Rekomendasi BPK adalah Direksi PT PLN melakukan dan menetapkan kajian strategis pemanfaatan MPP, yaitu dengan mempertimbangkan capacity factor (CF) yang disesuaikan dengan kebutuhan sistem kelistrikan, serta SFC yang disesuaikan dengan Surat Edaran Direksi PLN.



Selain itu, Direksi PT PLN diminta memerintahkan Direksi PT IP untuk menegosiasi Kontrak Jasa Sewa CNG Plant, dengan merujuk pada perjanjian jual beli gas sebagai acuan volume ToP guna menghindari risiko pembayaran ToP.

Selain itu, BPK juga menyebut PT PLN kehilangan kesempatan melakukan penghematan pada 2018 lalu. Itu karena pembayaran skema ToP menggunakan proyeksi faktor kesediaan dan klausul pembayaran dengan nilai kurs jual US$ pada jual beli Iistrik Independent Power Producer (IPP), serta pembangkit sewa. Itu menghilangkan kesempatan PT PLN menghemat masing-masing sebesar Rp 676,98 miliar dan Rp 431,27 miliar selama 2018.

Pada periode yang akan datang PT PLN berpotensi kehilangan kesempatan menurunkan biaya pokok penyediaan (BPP) atas tidak terserapnya batas minimum energi Iistrik pada IPP dan sewa.

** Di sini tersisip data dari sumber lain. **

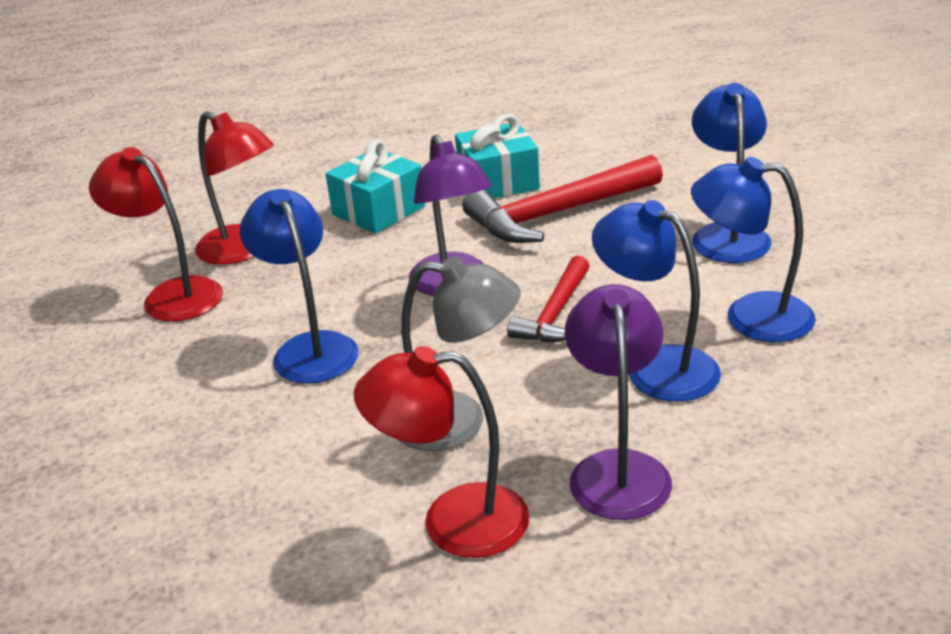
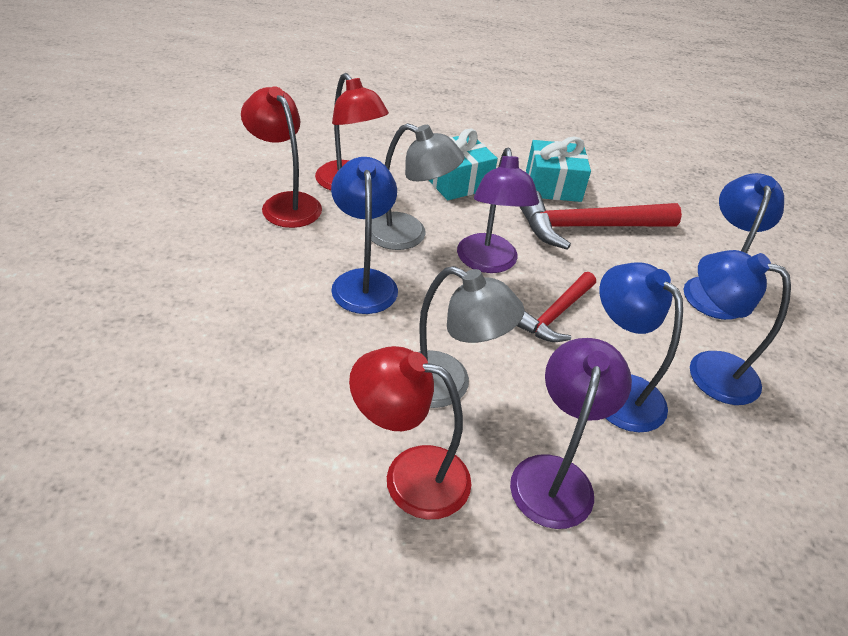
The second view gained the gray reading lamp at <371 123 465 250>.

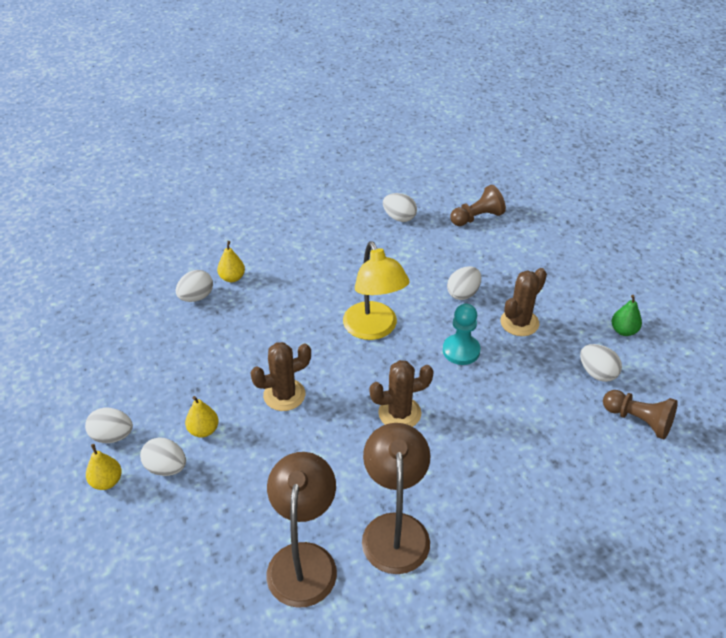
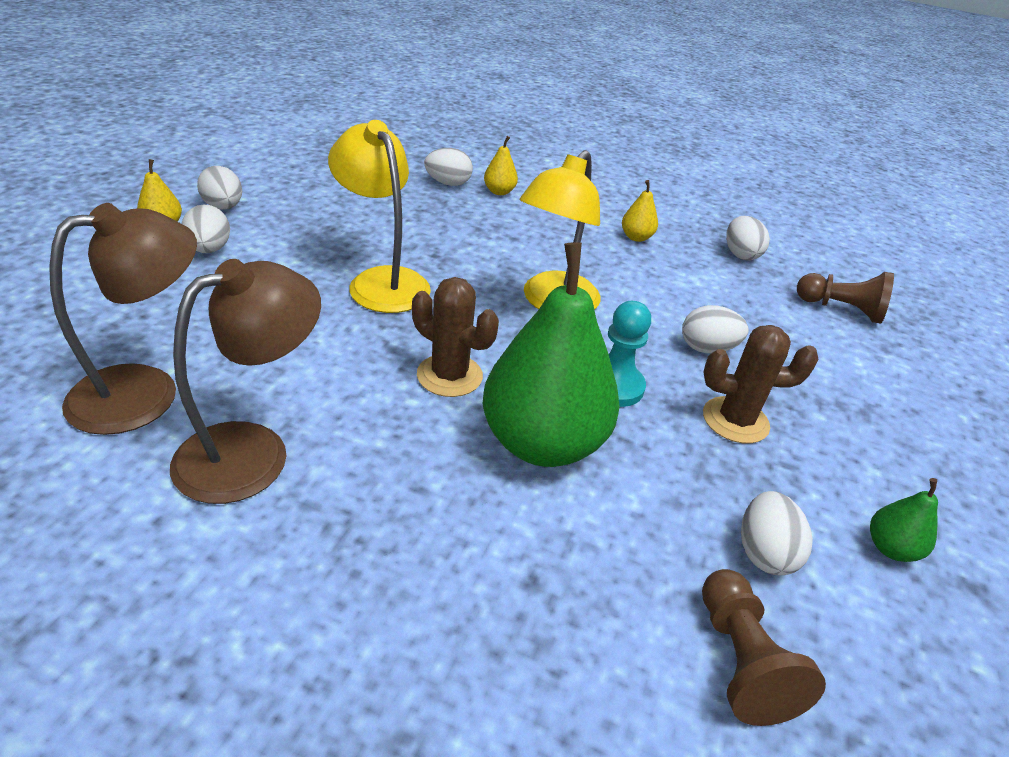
Where the dark brown saguaro cactus stood at <250 342 311 411>, the bright yellow reading lamp came to stand at <328 120 431 313>.
The second view gained the leaf-green pear at <483 242 620 467>.
The bright yellow pear ended up elsewhere, having gone from <185 396 219 437> to <622 180 658 242>.

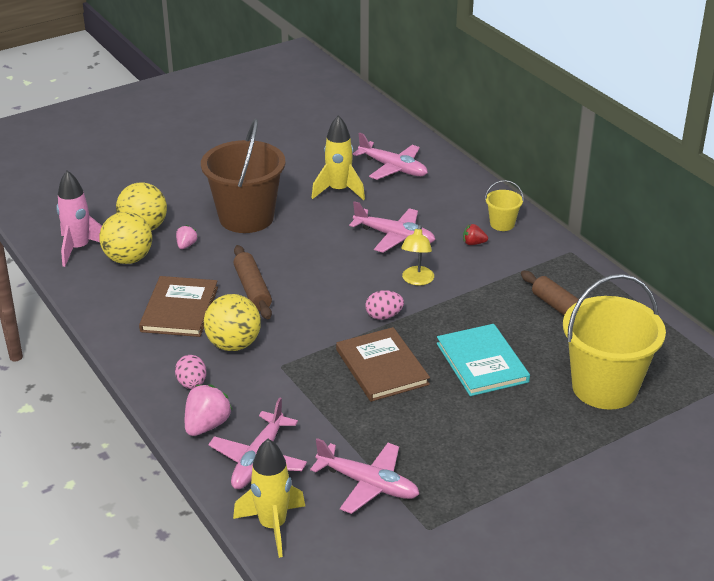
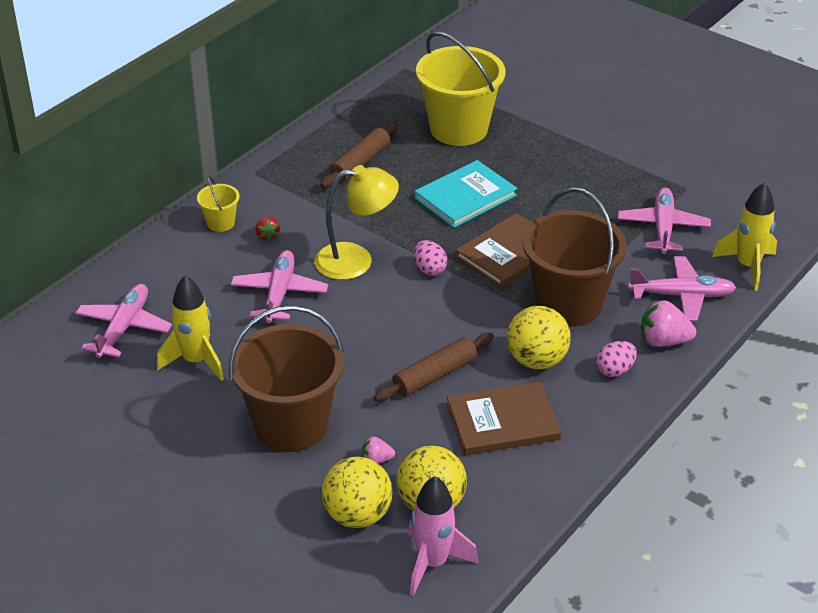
The size of the bright yellow reading lamp at <401 225 434 286> changed by a factor of 1.61.
The second view gained the dark brown pail at <522 187 627 327>.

Untuk itu, BPK merekomendasikan kepada Direksi PT PLN agar melakukan kajian strategis terkait reserve margin dan take or pay atas kWh yang tidak terserap oleh PLN, serta selanjutnya menetapkan batasan reserve margin masing-masing sistem sebagai pedoman penyusunan perencanaan pembangkit.

detikFinance telah berusaha mengonfirmasi mengenai hal ini ke Vice President Public Relation PLN Dwi Suryo Abdullah dan Executive Vice President Corporate Communication PLN, I Made Suprateka. Namun hingga berita ini diturunkan, belum ada respons mengenai hal tersebut.